Breathing Effect

Difficulty Level: ⭐⭐ Intermediate Time to Complete: 30-40 minutes Prerequisites:

Basic Patterns: Animations - Understanding timing and static variables
Core Concepts: Color Theory - RGB and HSV color spaces
Intermediate: Math - beatsin8() and wave functions
Intermediate: Blending - fadeToBlackBy() for brightness control

You'll Learn:

How to create smooth pulsing/breathing animations using beatsin8() sine wave function
Controlling breathing speed with BPM (breaths per minute) parameter and depth with min/max brightness range
Creating phased breathing effects where LEDs pulse in sequence using phase offset parameter
Combining multiple breathing patterns (dual colors, rainbow breathing, sectioned breathing with different phases)
Applying breathing to practical use cases: meditation lights, alert indicators, ocean waves, heartbeat patterns

Smooth pulsing/breathing animations.

Simple Breathing

Basic breathing effect with a solid color:

cpp

void breathe(CRGB color) {
    // Use beatsin8 for smooth sine wave (0-255)
    uint8_t brightness = beatsin8(12);  // 12 BPM

    // Set all LEDs to color with varying brightness
    for (int i = 0; i < NUM_LEDS; i++) {
        leds[i] = color;
        leds[i].fadeToBlackBy(255 - brightness);
    }
}

Multi-Color Breathing

Breathing effect with slowly changing colors:

cpp

void colorBreathe() {
    static uint8_t hue = 0;

    // Brightness oscillates
    uint8_t brightness = beatsin8(10, 50, 255);

    // Hue slowly changes
    EVERY_N_MILLISECONDS(50) {
        hue++;
    }

    fill_solid(leds, NUM_LEDS, CHSV(hue, 255, brightness));
}

Phased Breathing

LEDs breathe in sequence, creating a wave effect:

cpp

void phasedBreathe() {
    for (int i = 0; i < NUM_LEDS; i++) {
        // Each LED has a phase offset
        uint8_t brightness = beatsin8(
            15,                      // Speed
            50,                      // Minimum brightness
            255,                     // Maximum brightness
            0,                       // Time offset
            i * (255 / NUM_LEDS)    // Phase per LED
        );

        leds[i] = CHSV(160, 255, brightness);
    }
}

Dual Breathing

Two colors alternating, breathing in opposite phases:

cpp

void dualBreathe() {
    uint8_t brightness1 = beatsin8(8);
    uint8_t brightness2 = 255 - brightness1;  // Inverse

    for (int i = 0; i < NUM_LEDS; i++) {
        CRGB color1 = CRGB::Blue;
        CRGB color2 = CRGB::Purple;

        color1.fadeToBlackBy(255 - brightness1);
        color2.fadeToBlackBy(255 - brightness2);

        leds[i] = color1 + color2;  // Blend both colors
    }
}

How It Works

The breathing effect uses sine wave functions to create smooth oscillations:

beatsin8(): Generates smooth sine wave values (0-255)
BPM parameter: Controls breathing speed (breaths per minute)
Min/Max values: Set breathing depth range
Phase offset: Creates wave patterns when different per LED

Parameters Explained

beatsin8(bpm, min, max, timebase, phase_offset)

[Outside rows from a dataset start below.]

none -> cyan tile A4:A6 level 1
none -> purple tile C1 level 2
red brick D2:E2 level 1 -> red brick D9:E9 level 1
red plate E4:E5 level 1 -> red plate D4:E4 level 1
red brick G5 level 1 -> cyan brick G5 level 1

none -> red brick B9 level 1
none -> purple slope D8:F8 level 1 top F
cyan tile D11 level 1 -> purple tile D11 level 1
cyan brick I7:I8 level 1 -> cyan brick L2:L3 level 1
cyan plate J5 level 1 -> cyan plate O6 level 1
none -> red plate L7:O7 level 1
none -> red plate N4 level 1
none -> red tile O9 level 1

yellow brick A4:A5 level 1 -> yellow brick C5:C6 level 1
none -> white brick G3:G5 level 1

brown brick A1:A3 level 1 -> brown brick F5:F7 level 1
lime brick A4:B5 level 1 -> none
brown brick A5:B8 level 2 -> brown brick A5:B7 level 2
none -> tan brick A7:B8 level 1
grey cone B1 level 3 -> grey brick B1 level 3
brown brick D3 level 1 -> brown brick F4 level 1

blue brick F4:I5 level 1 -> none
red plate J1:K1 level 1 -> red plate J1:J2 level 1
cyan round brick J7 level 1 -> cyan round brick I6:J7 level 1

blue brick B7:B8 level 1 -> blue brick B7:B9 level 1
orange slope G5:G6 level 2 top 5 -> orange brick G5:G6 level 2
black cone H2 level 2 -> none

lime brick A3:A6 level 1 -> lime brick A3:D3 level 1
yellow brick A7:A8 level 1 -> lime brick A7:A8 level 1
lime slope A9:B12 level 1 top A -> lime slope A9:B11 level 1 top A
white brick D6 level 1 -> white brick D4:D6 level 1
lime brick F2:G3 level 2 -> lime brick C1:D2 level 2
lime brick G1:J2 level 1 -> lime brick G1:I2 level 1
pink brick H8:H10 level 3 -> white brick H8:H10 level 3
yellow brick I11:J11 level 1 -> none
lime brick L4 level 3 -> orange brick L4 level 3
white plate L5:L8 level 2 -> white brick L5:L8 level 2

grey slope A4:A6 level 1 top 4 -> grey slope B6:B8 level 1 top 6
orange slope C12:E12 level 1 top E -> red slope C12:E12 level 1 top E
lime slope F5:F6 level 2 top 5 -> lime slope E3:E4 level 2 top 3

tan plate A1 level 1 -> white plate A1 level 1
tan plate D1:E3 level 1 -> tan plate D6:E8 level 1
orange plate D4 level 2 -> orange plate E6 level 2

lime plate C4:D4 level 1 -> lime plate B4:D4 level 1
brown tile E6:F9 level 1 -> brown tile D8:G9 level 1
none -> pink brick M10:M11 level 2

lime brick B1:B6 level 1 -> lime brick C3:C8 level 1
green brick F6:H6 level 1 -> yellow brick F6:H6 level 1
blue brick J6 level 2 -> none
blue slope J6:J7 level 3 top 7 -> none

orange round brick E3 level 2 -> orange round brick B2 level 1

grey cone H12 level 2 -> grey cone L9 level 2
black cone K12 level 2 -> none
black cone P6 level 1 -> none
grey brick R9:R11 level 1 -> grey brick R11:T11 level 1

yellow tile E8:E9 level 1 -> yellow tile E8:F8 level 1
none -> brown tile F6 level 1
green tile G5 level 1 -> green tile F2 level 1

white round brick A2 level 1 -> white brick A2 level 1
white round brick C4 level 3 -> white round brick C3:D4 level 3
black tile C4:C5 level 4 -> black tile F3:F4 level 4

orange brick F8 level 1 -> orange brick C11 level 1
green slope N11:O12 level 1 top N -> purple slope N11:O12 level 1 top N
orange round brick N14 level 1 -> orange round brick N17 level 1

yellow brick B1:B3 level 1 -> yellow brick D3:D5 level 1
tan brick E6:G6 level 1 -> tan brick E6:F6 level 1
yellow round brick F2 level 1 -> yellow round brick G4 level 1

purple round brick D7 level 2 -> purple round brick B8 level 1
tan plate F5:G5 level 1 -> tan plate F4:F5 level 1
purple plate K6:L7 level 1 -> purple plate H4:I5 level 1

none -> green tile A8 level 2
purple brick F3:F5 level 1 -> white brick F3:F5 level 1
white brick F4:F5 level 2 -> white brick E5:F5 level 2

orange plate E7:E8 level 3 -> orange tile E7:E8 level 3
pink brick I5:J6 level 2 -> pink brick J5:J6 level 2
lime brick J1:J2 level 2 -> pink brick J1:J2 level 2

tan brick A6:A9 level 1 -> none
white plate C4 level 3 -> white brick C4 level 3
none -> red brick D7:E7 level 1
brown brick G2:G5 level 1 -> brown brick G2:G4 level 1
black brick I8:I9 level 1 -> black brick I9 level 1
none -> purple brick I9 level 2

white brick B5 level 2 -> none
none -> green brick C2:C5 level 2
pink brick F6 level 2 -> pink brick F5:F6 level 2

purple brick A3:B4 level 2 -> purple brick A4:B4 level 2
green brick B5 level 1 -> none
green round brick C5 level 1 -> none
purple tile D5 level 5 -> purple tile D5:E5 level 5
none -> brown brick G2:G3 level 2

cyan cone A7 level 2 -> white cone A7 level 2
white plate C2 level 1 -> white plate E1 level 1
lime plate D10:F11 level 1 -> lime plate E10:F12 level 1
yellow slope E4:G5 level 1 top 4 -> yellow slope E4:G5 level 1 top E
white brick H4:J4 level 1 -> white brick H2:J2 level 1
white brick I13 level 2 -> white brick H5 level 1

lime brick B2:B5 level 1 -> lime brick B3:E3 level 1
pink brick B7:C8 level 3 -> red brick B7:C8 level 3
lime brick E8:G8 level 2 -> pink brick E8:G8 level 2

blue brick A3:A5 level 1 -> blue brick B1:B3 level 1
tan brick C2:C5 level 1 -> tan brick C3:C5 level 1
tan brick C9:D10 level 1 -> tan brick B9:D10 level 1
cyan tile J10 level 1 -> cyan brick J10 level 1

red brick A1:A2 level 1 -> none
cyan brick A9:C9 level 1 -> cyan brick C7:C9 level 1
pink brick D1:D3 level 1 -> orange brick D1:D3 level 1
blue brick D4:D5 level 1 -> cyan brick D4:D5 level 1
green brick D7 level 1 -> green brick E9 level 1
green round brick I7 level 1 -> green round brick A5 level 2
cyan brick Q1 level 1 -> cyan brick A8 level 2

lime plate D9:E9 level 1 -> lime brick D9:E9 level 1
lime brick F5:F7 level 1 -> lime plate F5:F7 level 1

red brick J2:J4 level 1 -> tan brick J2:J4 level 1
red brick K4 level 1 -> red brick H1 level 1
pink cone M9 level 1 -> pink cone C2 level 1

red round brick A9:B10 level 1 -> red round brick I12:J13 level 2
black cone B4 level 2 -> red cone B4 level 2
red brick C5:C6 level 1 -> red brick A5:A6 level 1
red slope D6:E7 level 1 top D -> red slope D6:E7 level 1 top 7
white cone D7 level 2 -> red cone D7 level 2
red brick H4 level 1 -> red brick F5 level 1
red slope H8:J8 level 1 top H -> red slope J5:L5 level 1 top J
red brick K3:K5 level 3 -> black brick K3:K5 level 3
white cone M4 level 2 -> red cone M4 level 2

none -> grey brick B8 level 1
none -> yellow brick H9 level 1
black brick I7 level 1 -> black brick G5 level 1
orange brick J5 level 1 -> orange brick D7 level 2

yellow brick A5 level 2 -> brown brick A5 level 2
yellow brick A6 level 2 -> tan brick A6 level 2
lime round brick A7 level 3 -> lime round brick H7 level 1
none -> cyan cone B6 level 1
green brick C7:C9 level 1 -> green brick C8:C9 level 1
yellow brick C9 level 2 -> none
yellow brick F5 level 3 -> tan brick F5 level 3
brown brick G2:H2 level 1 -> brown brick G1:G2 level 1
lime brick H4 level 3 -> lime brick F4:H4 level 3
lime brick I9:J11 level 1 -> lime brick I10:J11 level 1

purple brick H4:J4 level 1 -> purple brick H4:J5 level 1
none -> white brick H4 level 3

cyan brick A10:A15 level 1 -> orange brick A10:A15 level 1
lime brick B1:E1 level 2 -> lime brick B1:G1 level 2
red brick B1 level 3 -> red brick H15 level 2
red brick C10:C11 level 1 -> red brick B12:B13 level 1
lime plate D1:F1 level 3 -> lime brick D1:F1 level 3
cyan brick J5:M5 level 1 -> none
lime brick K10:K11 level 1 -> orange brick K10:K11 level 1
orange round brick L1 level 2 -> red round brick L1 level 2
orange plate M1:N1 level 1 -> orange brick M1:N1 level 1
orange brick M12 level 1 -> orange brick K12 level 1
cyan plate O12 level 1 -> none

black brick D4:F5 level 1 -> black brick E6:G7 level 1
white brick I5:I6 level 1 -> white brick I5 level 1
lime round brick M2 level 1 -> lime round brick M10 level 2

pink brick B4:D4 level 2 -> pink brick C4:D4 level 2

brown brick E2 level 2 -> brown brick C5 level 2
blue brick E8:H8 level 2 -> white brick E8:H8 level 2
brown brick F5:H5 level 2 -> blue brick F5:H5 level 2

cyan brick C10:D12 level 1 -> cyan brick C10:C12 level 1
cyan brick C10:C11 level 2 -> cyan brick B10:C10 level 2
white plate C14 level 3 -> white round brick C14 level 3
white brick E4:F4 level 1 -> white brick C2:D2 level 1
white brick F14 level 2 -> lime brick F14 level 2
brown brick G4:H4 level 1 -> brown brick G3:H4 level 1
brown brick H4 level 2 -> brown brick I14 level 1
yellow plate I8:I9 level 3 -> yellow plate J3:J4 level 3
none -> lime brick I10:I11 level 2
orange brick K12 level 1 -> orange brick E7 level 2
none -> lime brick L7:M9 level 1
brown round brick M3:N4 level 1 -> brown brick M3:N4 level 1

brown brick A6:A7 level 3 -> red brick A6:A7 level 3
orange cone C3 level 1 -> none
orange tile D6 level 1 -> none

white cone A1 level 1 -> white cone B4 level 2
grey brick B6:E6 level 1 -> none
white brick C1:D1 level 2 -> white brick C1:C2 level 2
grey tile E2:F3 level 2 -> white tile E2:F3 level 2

bpm (beats per minute): Controls breathing speed
- 5-10 = slow, relaxing breathing
- 12-15 = normal breathing pace
- 20+ = rapid pulsing
min/max: Brightness range
- (0, 255) = full range, complete off to full bright
- (50, 255) = never completely dark
- (100, 200) = subtle pulsing
phase_offset: Staggers timing across LEDs
- 0 = all LEDs breathe together
- i * (255 / NUM_LEDS) = smooth wave across strip

Usage Examples

Relaxing meditation lights:

cpp

void loop() {
    uint8_t brightness = beatsin8(6, 30, 200);  // Slow, never too dim
    fill_solid(leds, NUM_LEDS, CHSV(160, 180, brightness));  // Soft blue
    FastLED.show();
}

Alert indicator:

cpp

void loop() {
    uint8_t brightness = beatsin8(30);  // Fast breathing
    fill_solid(leds, NUM_LEDS, CRGB::Red);
    FastLED.setBrightness(brightness);
    FastLED.show();
}

Ocean waves:

cpp

void loop() {
    for (int i = 0; i < NUM_LEDS; i++) {
        uint8_t brightness = beatsin8(8, 50, 255, 0, i * 4);
        leds[i] = CHSV(160, 255, brightness);  // Blue
    }
    FastLED.show();
}

Variations

Rainbow Breathing:

cpp

void rainbowBreathe() {
    static uint8_t hue = 0;
    uint8_t brightness = beatsin8(12);

    fill_rainbow(leds, NUM_LEDS, hue, 255 / NUM_LEDS);

    for (int i = 0; i < NUM_LEDS; i++) {
        leds[i].fadeToBlackBy(255 - brightness);
    }

    EVERY_N_MILLISECONDS(20) { hue++; }
}

Sectioned Breathing:

cpp

void sectionBreathe() {
    int section1 = NUM_LEDS / 3;
    int section2 = (NUM_LEDS * 2) / 3;

    uint8_t b1 = beatsin8(10);
    uint8_t b2 = beatsin8(10, 0, 255, 0, 85);   // 1/3 phase shift
    uint8_t b3 = beatsin8(10, 0, 255, 0, 170);  // 2/3 phase shift

    fill_solid(&leds[0], section1, CHSV(0, 255, b1));
    fill_solid(&leds[section1], section2 - section1, CHSV(96, 255, b2));
    fill_solid(&leds[section2], NUM_LEDS - section2, CHSV(160, 255, b3));
}

Heartbeat:

cpp

void heartbeat() {
    // Quick double-beat pattern
    static uint16_t beatTimer = 0;
    uint8_t brightness = 0;

    uint16_t beatPhase = beatTimer % 1000;

    if (beatPhase < 100) {
        brightness = map(beatPhase, 0, 100, 0, 255);
    } else if (beatPhase < 200) {
        brightness = map(beatPhase, 100, 200, 255, 0);
    } else if (beatPhase < 300) {
        brightness = map(beatPhase, 200, 300, 0, 255);
    } else if (beatPhase < 400) {
        brightness = map(beatPhase, 300, 400, 255, 0);
    }

    fill_solid(leds, NUM_LEDS, CRGB::Red);
    FastLED.setBrightness(brightness);
    FastLED.show();

    beatTimer += 20;
    delay(20);
}

Tips

Use slower BPM (6-10) for ambient/relaxing effects
Use faster BPM (15-30) for alert/notification effects
Combine with color changes for more dynamic effects
Adjust min brightness to prevent complete darkness
Use phase offsets to create traveling wave patterns